Muzzily Muddled

The life and times of a 30-something recent law school graduate trying to understand the past, figure out the future and scrape through the present in one piece.

Saturday, January 7, 2012

Random musings on infertility, religion, medical intervention, and being overly sensitive.

You know how sometimes people say things that are unintentionally insulting?  And sometimes, we are just way too sensitive to a certain issue, so we take umbrage with innocuous comments that were never meant to be insulting and wouldn't be insulting to the vast majority of people?

Yep.  I'm that person right now.  Finding insult where none was intended.

Some completely random woman on a pregnancy discussion board just announced her pregnancy, and posted this:  "My doctor told me I would not be able to get pregnant without medical help.
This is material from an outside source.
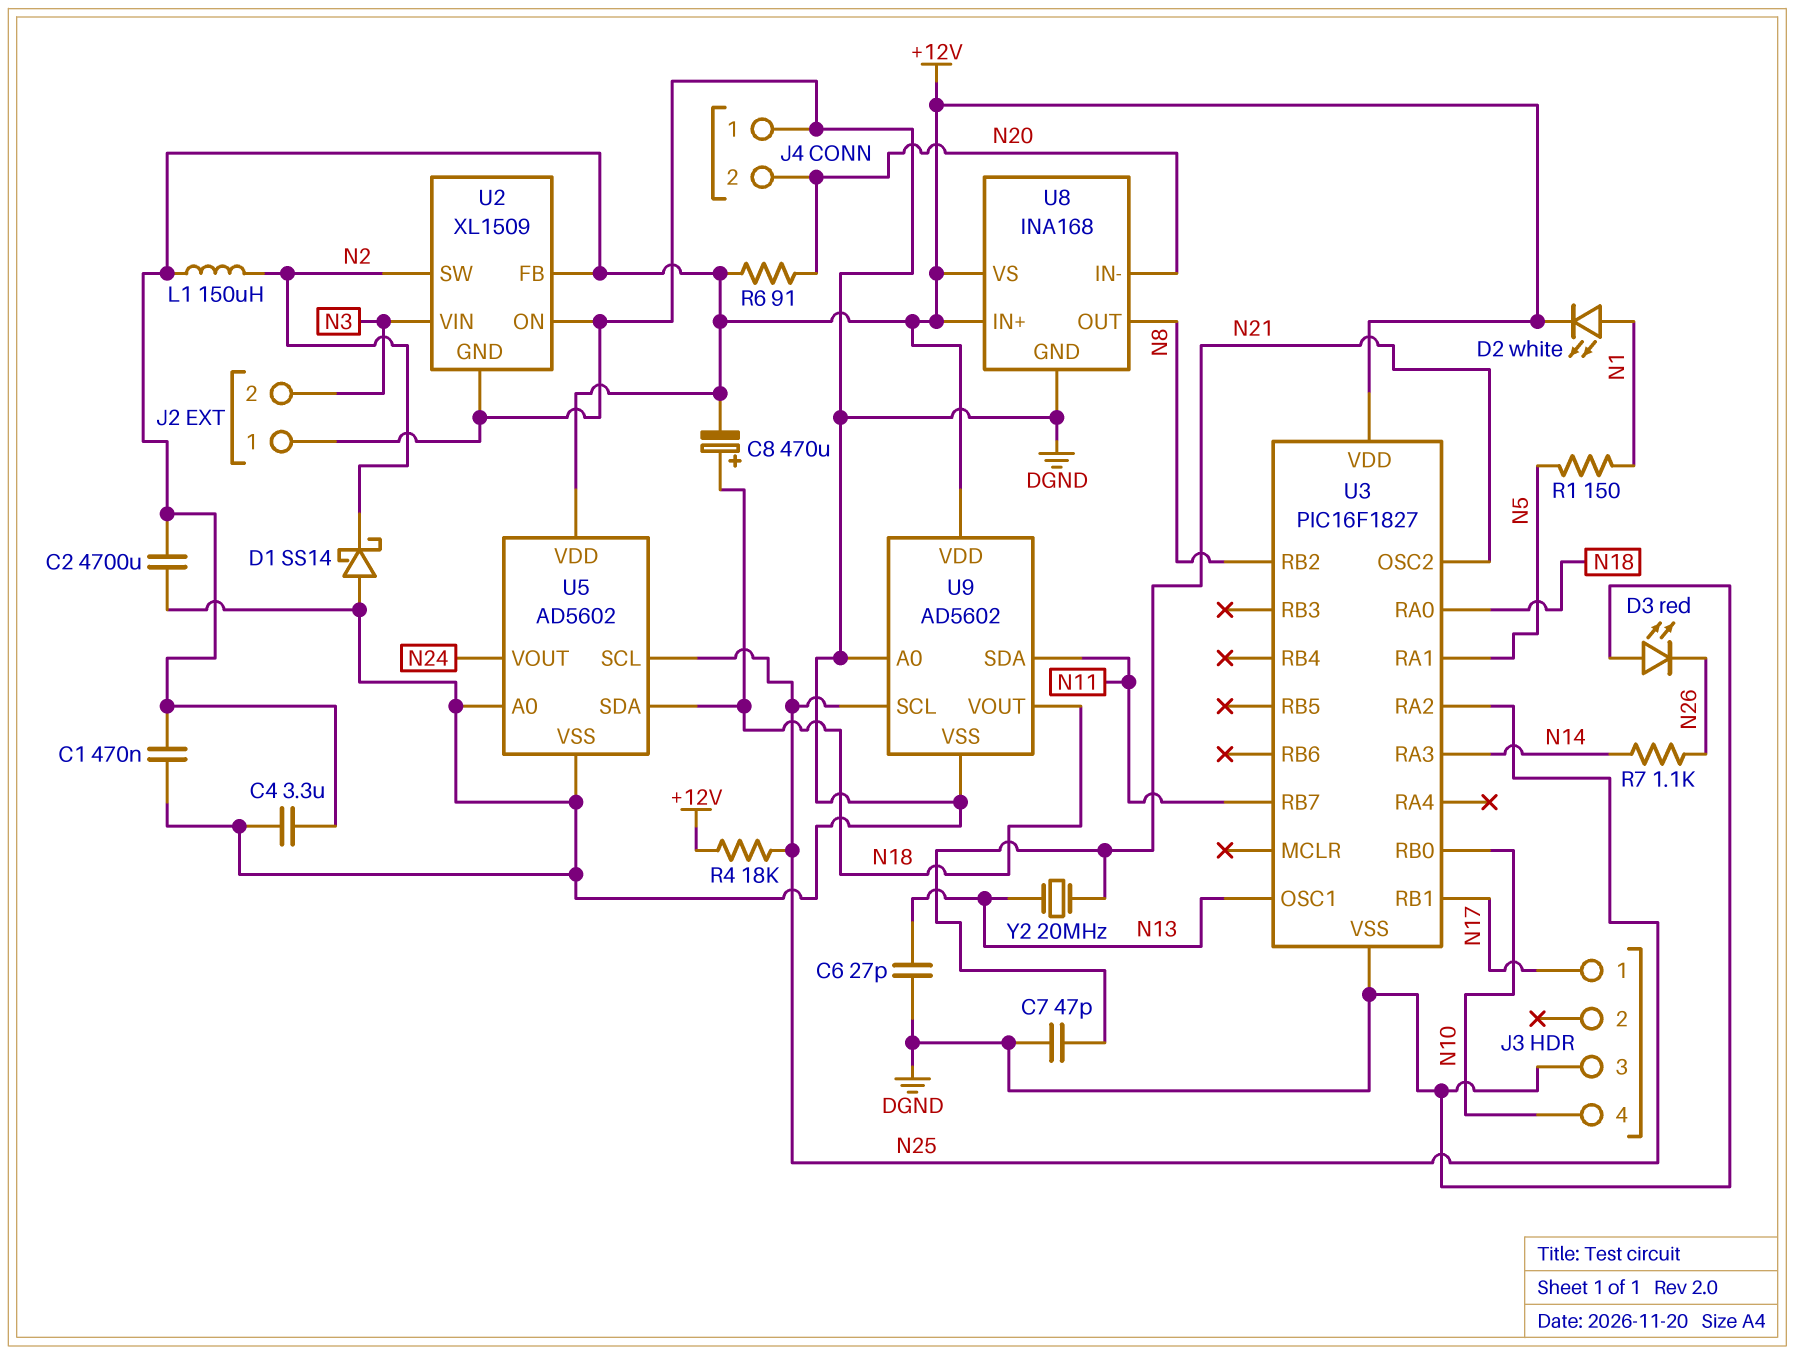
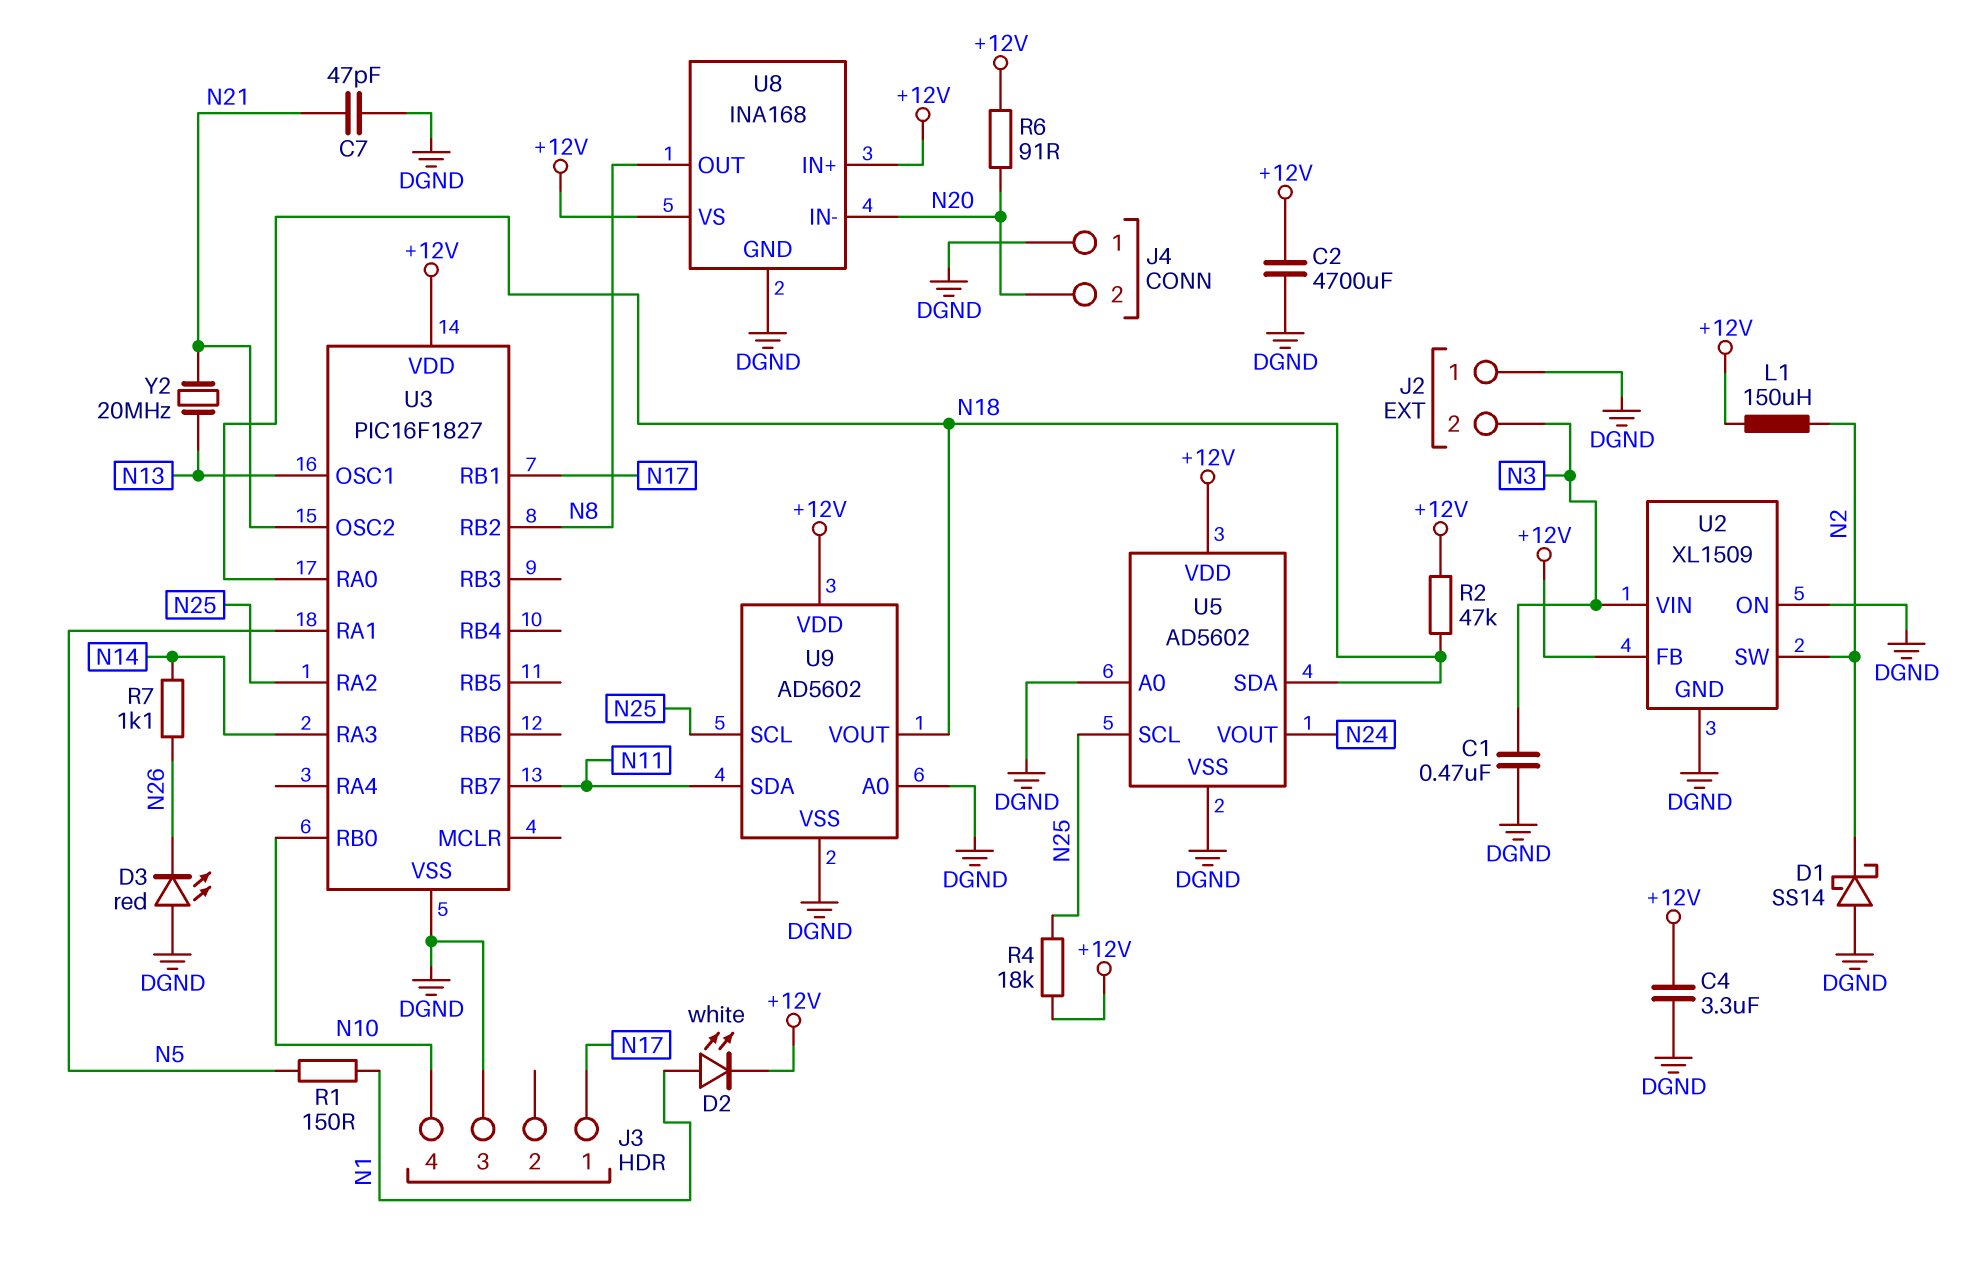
C1: 470nF (+12V, DGND) -> 470nF (DGND, N3)
C6: 27pF (DGND, N13) -> none
C8: 470uF (plus N18, minus +12V) -> none
R2: none -> 47k (+12V, N18)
Well, we believe God has children planned for us and we refused to listen to the doctor."


And me, in my excessively-sensitive way, automatically leapt to the conclusion that she must think that God doesn't have children planned for anyone who does require medical help.  Now, I know that's not what she said.  I also suspect that she would never have meant for it to sound like that.  But, for some reason, I have a hypersensitivity to this type of comment.  To me, it's tantamount to telling a cancer patient that he or she should forego medical treatment because God doesn't have a longer life on earth planned for that person.

I am so, so very happy to be pregnant.  I cannot wait to meet this charming little boy who is kicking up a storm as I type.  Only 12 more weeks!!!  But I have a feeling that it will be a long time, if ever, that I can move past all the emotions tied into infertility.  Someone else I know initiated a discussion this past week about whether having a baby "cures" the emotional aspects of infertility.  I suppose it might for some people, but I don't see how it can for everyone.  Having this baby doesn't change the fact that we will need to do IVF if we ever hope to have another child.  And, although I'm not always the most religious person, I really cannot buy into the notion that God doesn't "want" us to have kids.

I don't dwell on infertility.  But comments like the one above will probably always trigger a heightened, overly sensitive response from me, whether or not it should.